Synthetic division (Finding all zeros)

**shiznid12** · October 14th 2009, 12:37 PM

Show that the given value of c is a zero of P(x), and find all other zeros of P(x) (Enter NONE in any unused answer blanks.)

P(x) = -2x3 + 2x2 + 4x - 4, c = 1.

I figured that all out, and 1 does bring a remainder of 0.

And I believe my end equation is (x-1) (-2x^2+4)

From there, I don't know how to find the other zeros... and my book doesn't help at all.

Thanks guy

**masters** · October 14th 2009, 12:59 PM

Originally Posted by shiznid12

Show that the given value of c is a zero of P(x), and find all other zeros of P(x) (Enter NONE in any unused answer blanks.)

P(x) = -2x3 + 2x2 + 4x - 4, c = 1.

I figured that all out, and 1 does bring a remainder of 0.

And I believe my end equation is (x-1) (-2x^2+4)

From there, I don't know how to find the other zeros... and my book doesn't help at all.

Thanks guy

Hi shiznid12,

$p(x) = -2x^3 + 2x^2 + 4x - 4$

Your depressed polynomial is correct.

$p(x)=(-2x^2+4)(x-1)$

Factor a -2 from the first term.

$p(x)=-2(x^2-2)(x-1)$

Set p(x) =0. Evaluate $x^2-2=0$ to find your other two zeros.

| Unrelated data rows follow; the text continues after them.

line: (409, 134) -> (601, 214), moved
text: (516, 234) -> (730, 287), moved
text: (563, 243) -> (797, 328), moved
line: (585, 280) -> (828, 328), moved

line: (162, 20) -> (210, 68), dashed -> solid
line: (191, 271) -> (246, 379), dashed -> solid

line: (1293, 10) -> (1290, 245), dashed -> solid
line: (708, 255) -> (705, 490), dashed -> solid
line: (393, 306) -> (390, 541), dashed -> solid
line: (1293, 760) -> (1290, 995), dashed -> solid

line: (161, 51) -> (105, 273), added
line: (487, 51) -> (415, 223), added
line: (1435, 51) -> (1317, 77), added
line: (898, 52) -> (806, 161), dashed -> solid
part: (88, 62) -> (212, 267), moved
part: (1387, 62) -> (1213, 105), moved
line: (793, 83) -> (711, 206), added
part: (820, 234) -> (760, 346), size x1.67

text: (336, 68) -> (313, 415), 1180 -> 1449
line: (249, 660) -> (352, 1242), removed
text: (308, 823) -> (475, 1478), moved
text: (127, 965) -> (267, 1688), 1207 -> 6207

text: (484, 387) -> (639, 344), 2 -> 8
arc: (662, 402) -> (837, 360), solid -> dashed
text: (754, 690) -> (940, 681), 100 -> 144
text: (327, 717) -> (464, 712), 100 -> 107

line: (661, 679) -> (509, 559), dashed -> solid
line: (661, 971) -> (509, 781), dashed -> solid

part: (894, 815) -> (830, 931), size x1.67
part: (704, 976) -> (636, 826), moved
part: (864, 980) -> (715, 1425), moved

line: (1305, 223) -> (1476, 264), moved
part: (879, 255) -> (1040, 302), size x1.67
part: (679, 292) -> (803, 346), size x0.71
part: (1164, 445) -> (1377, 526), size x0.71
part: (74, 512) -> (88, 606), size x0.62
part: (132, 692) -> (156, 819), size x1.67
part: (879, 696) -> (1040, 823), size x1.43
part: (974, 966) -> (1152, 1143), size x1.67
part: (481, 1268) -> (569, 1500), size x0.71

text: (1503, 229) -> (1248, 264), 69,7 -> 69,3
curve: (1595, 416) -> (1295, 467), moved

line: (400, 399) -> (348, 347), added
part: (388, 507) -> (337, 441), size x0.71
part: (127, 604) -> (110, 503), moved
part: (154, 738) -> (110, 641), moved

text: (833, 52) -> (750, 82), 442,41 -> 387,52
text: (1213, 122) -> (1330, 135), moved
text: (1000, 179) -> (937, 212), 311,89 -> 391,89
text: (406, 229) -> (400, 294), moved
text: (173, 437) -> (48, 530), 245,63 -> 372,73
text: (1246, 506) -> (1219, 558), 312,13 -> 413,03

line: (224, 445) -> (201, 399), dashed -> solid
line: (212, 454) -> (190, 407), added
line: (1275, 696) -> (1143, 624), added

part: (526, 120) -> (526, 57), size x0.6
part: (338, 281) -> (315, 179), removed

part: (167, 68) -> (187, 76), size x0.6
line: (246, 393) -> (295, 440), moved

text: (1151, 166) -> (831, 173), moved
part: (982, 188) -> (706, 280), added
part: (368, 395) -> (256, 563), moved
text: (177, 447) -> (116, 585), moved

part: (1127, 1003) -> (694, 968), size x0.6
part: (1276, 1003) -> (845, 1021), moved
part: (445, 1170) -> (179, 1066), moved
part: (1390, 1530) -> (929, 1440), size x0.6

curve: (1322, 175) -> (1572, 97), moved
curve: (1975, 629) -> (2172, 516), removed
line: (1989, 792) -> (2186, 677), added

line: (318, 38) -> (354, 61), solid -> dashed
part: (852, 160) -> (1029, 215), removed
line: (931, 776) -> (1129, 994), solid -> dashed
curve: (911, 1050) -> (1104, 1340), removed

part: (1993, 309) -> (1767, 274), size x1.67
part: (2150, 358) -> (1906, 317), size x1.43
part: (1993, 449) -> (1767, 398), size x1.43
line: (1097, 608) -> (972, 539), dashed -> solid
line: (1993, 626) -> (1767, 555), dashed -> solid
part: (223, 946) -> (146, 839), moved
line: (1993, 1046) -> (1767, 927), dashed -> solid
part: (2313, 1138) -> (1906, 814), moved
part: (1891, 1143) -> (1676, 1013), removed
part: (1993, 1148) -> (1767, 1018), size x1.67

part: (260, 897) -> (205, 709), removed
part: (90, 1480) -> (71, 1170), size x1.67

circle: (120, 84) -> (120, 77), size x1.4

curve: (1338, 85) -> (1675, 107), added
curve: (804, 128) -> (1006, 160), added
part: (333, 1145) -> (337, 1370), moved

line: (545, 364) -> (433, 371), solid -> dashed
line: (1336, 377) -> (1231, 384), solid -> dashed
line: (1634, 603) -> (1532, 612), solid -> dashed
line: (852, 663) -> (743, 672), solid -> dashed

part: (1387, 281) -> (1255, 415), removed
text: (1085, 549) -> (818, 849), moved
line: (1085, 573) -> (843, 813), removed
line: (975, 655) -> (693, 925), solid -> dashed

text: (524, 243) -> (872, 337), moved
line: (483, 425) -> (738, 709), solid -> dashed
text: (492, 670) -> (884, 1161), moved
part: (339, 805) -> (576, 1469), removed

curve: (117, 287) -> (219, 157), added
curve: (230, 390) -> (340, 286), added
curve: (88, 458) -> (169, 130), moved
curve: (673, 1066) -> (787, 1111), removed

**e^(i*pi)** · October 14th 2009, 01:00 PM

Originally Posted by shiznid12

Show that the given value of c is a zero of P(x), and find all other zeros of P(x) (Enter NONE in any unused answer blanks.)

P(x) = -2x3 + 2x2 + 4x - 4, c = 1.

I figured that all out, and 1 does bring a remainder of 0.

And I believe my end equation is (x-1) (-2x^2+4)

From there, I don't know how to find the other zeros... and my book doesn't help at all.

Thanks guy

Looks right to me. Personally I would factor out a -2 (like masters did) and use the difference of two squares:

$P(x) = -2(x-1)(x-\sqrt{2})(x+\sqrt{2})$

**shiznid12** · October 14th 2009, 01:05 PM

Wow... it's always the tiny steps that ruin everything. I didn't even think to factor out the 2

Thanks a lot guys.

**e^(i*pi)** · October 14th 2009, 01:07 PM

Originally Posted by shiznid12

Wow... it's always the tiny steps that ruin everything. I didn't even think to factor out the 2

Thanks a lot guys.

You don't have to factor the 2, it would have came out when solving $4-2x^2=0$ , it just helps xD

I'm not sure if you know but for $ab=0$ either a and/or b must be 0

**masters** · October 14th 2009, 01:10 PM

Originally Posted by shiznid12

Wow... it's always the tiny steps that ruin everything. I didn't even think to factor out the 2

Thanks a lot guys.

You really don't have to factor out the -2 since all you're interested in are the remaining zeros.

$-2x^2+4=0$

$-2x^2=-4$

$x^2=2$

$x=\pm \sqrt{2}$

Sorry to be redundant, but posted a tad too late. Yeah, what he said!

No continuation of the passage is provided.